Havia, contudo, uma série de dúvidas relativamente à sua aplicabilidade: se as células seriam em número suficiente e se estariam em condições de ser utilizadas. Portanto, «até os médicos terem acesso às células, saberem quantas eram, e se tinham condições para serem utilizadas, o processo foi orientado para fazer o transplante a partir do Xavier», refere.

A cura através do cordão

A confirmação de que as células estaminais do cordão umbilical do Xavier podiam ser utilizadas chegou na consulta anterior ao transplante.

«Para mim foi um grande descanso, porque estava com um certo receio de sujeitar o Xavier a um internamento, uma anestesia (e se surge algum imprevisto? Ele é muito pequenino...). Era uma decisão complicada de tomar», desabafa.

«Houve uma fase em que o Manuel estava muito mal e pensei que tínhamos mesmo de recorrer ao transplante», recorda.

«Mas, quando soube que podíamos usar as células estaminais, nem pus outra hipótese. Pensei que se elas estavam lá para ser utilizadas, não ia prejudicar mais ninguém. Para além disso, tinham a vantagem de não provocarem reações no hospedeiro e de terem uma capacidade de resposta muito maior», acrescenta ainda.

Para dar início ao transplante, a 19 de fevereiro de 2007, o Manuel foi novamente internado e começou por fazer, durante uma semana, imunoterapia para anular a medula original. Depois, as células estaminais foram introduzidas por um cateter como se fosse uma transfusão de sangue normal.

«Inicialmente foi-se um pouco abaixo. Depois, lentamente, começou a recuperar, e passadas quatro semanas, já estava com o número suficiente de células que lhe permitiam defender-se do exterior, e teve alta, embora com grandes cuidados. Veio para casa com uma série de regras muito bem definidas em termos de alimentação, de ambiente e de contactos. Sobretudo a partir do primeiro mês em casa, começou a notar-se uma grande diferença nele», regozija-se.

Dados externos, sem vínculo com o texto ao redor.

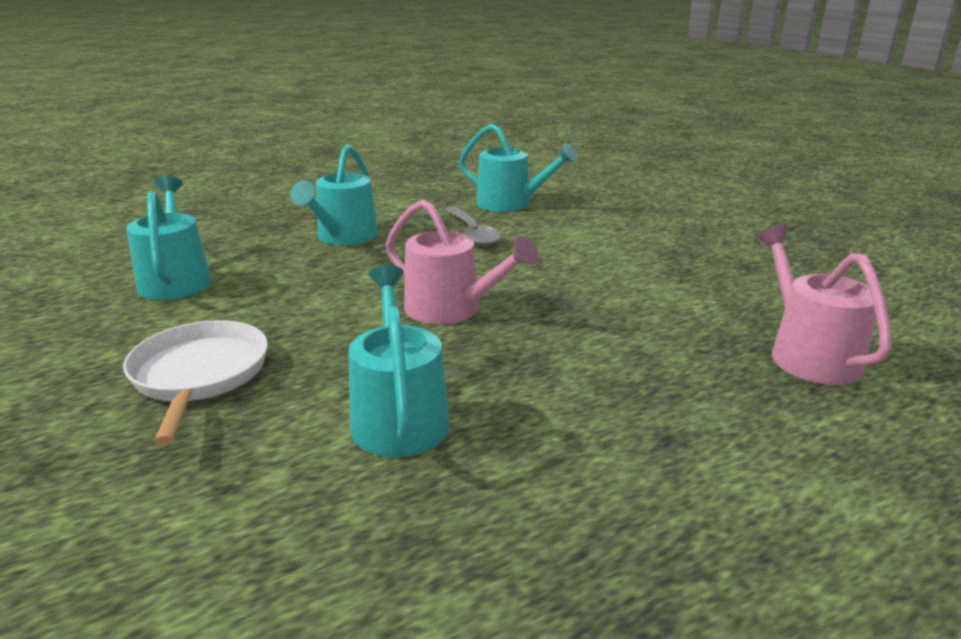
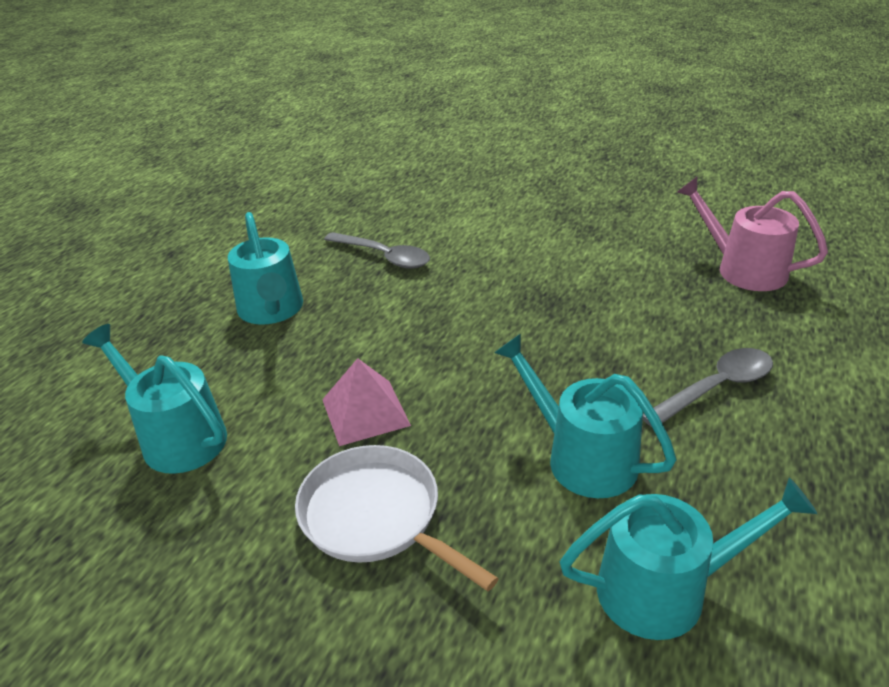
camera: 35 degrees left, 10 degrees up
(299, 315) = (365, 412): none -> pink pyramid
(451, 310) = (481, 344): pink watering can -> none
(510, 204) = (370, 210): turquoise watering can -> turquoise watering can (665, 589)
(610, 428) = (715, 388): none -> grey spoon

«Passou a ser uma criança completamente diferente. Continua a fazer muita medicação mas acho que, em pouco tempo, vai recuperar todo o tempo perdido. Foi a melhor opção. Claro que podíamos ter feito o transplante directamente do Xavier, mas não sei teria corrido tão bem. Não vale a pena pôr essa hipótese», diz agora. Uma coisa é certa, se vier a ter mais filhos, vai guardar novamente as células estaminais do cordão umbilical. Sem qualquer dúvida.

Os conselhos de Isabel Araújo

Recomendações a ter em conta:

- Preservar. Acho que todos os pais deviam preservar as células estaminais dos filhos.

- Devia haver um banco público para esse efeito.

Não havendo essa hipótese, não se deve ver o preço como impeditivo, porque quando precisamos delas o valor torna-se irrisório.

- Mais vale poupar um pouco em algumas das coisas que se compra para os bebés e apostar numa coisa que pode vir a ser muito útil.

- A nossa saúde deve-se prevenir e não faz sentido deitar para o lixo (é lá que vão parar se não forem guardadas) algo com um potencial terapêutico tão grande.

O que lhe interessa saber sobre as células estaminais:

O que são?

São células com uma enorme capacidade de se auto-renovar e que podem transformar-se em diversos tipos celulares. Podem substituir células doentes na origem de várias doenças.

Onde se encontram?

Estão presentes em vários órgãos e tecidos do corpo humano e podem ser isoladas a partir do embrião, do sangue do cordão umbilical e de alguns órgãos e tecidos adultos.

Porquê criopreservar as células estaminais do sangue do cordão umbilical?

Para o tratamento de eventuais doenças ao longo da vida do dador e dos seus familiares. Actualmente, a sua aplicabilidade terapêutica restringe-se a doenças hemato-oncológicas, mas acredita-se que num futuro próximo possam vir a tratar muitas outras doenças até hoje incuráveis.

Onde fazer?

Em Portugal não existem bancos públicos de células estaminais. Para as armazenar é necessário recorrer a um banco privado (já há vários a funcionar em Portugal).

Durante quanto tempo ficam guardadas?

Durante 20 anos, sendo possível, depois, estender o prazo. Mas ainda não se sabe qual a durabilidade, em boas condições, destas células.